Supplied information section start

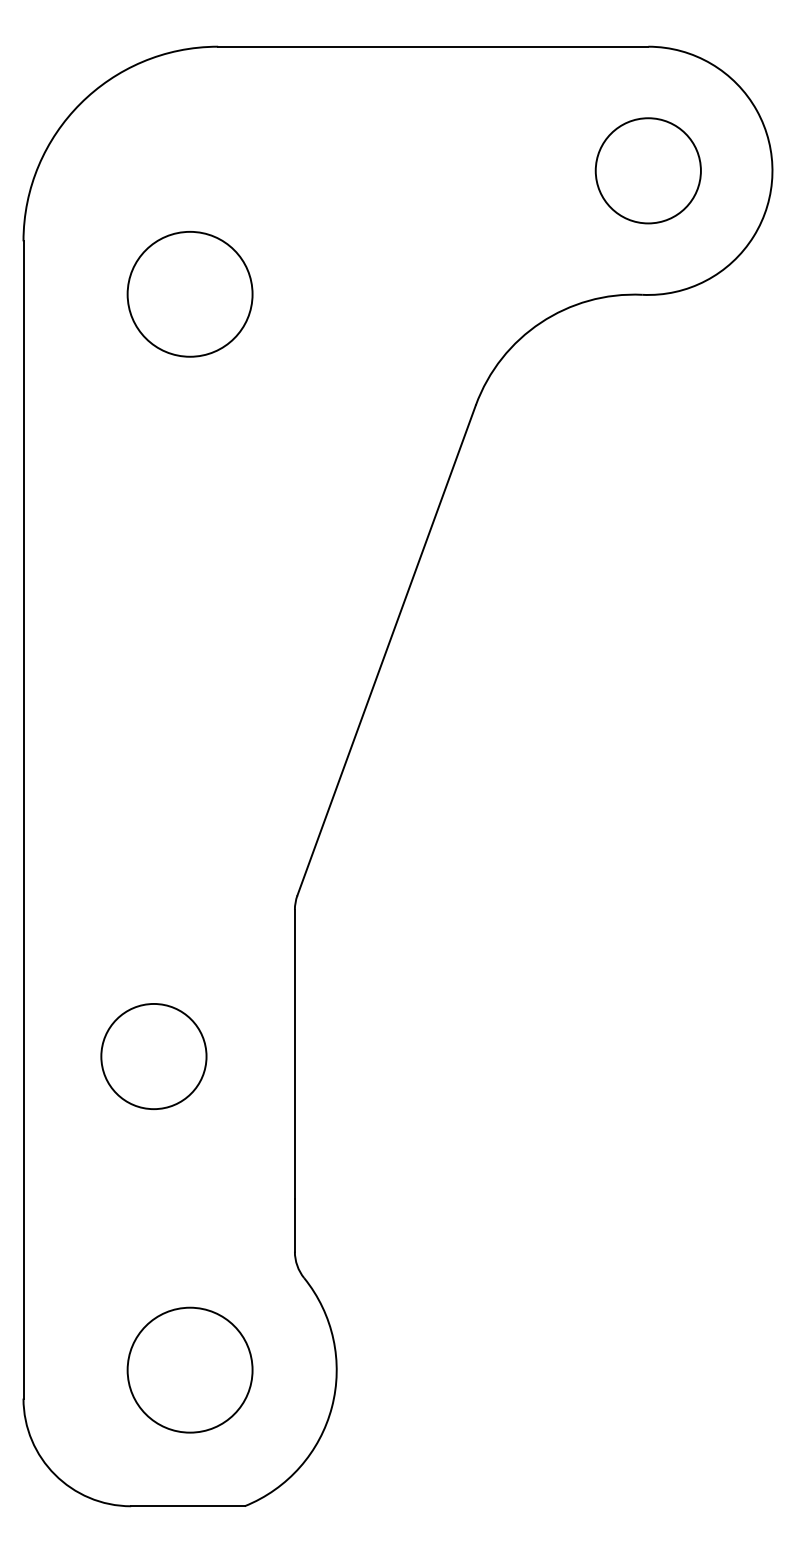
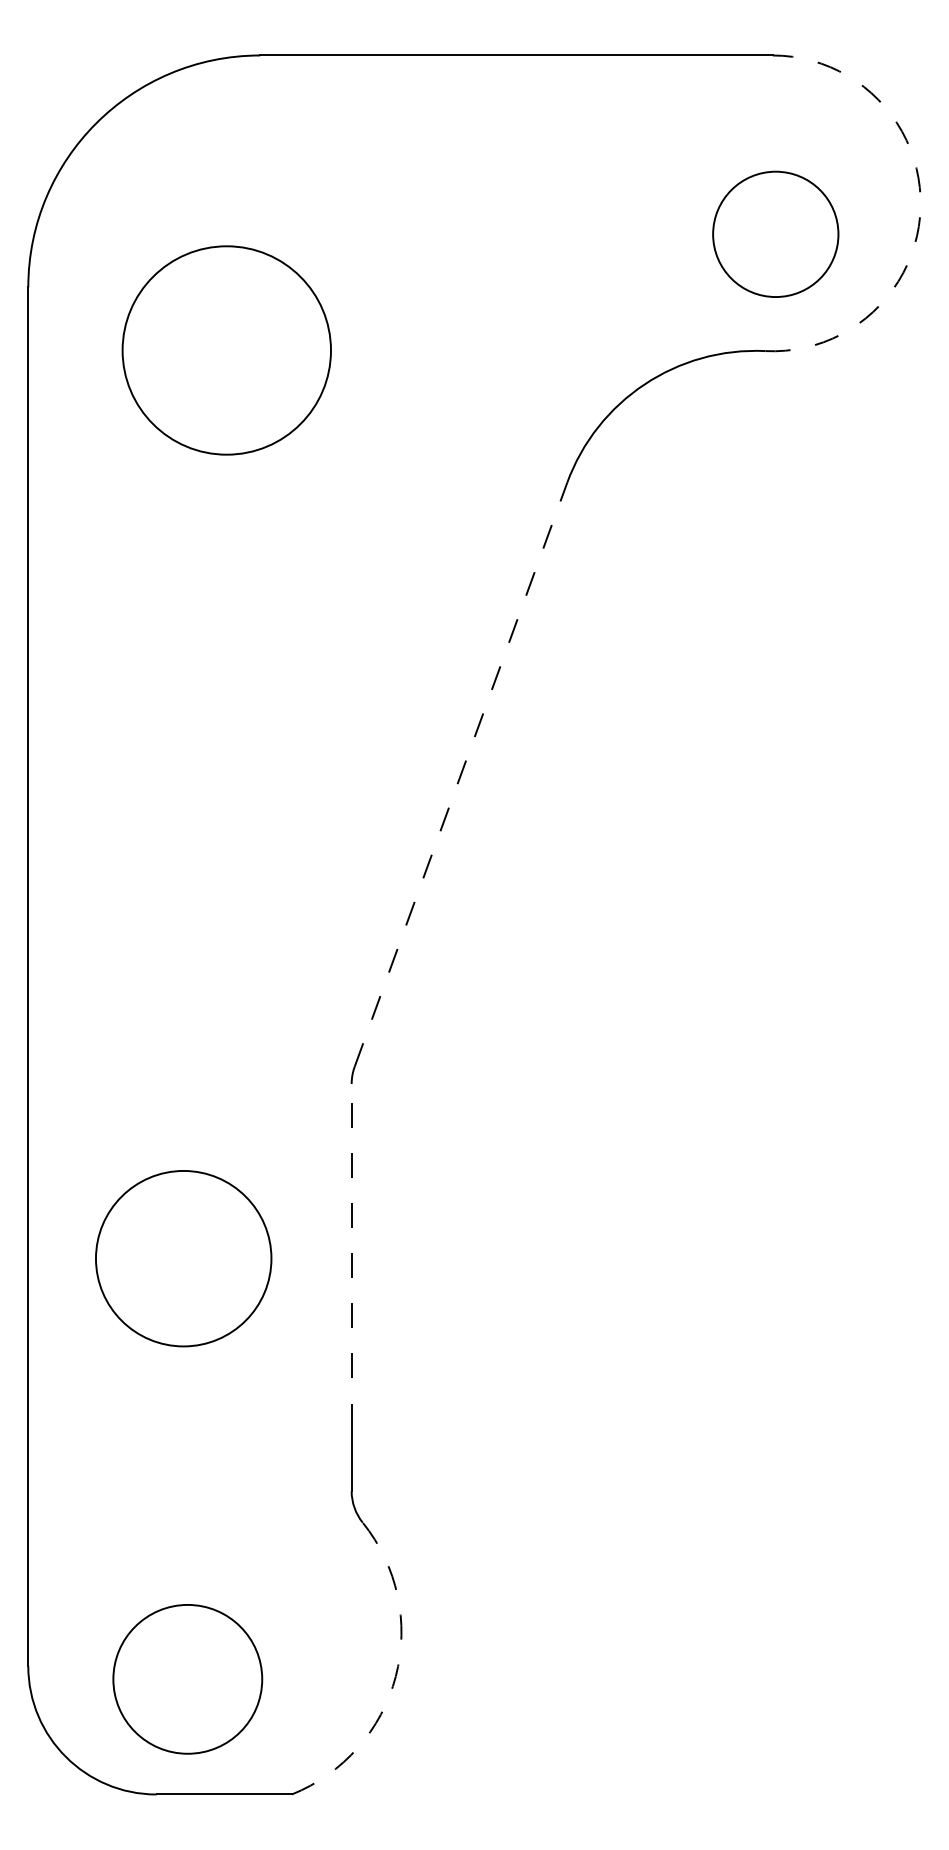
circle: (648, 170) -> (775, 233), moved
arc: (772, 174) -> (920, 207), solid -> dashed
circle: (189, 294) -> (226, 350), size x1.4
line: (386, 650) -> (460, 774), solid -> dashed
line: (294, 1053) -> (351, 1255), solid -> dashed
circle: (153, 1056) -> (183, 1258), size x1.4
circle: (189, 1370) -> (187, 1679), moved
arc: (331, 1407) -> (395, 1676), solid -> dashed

Supplied information section end

The answer is the line containing "line: (294, 1053)" together with every line after it in the records, repeated exactly and with nothing else.

line: (294, 1053) -> (351, 1255), solid -> dashed
circle: (153, 1056) -> (183, 1258), size x1.4
circle: (189, 1370) -> (187, 1679), moved
arc: (331, 1407) -> (395, 1676), solid -> dashed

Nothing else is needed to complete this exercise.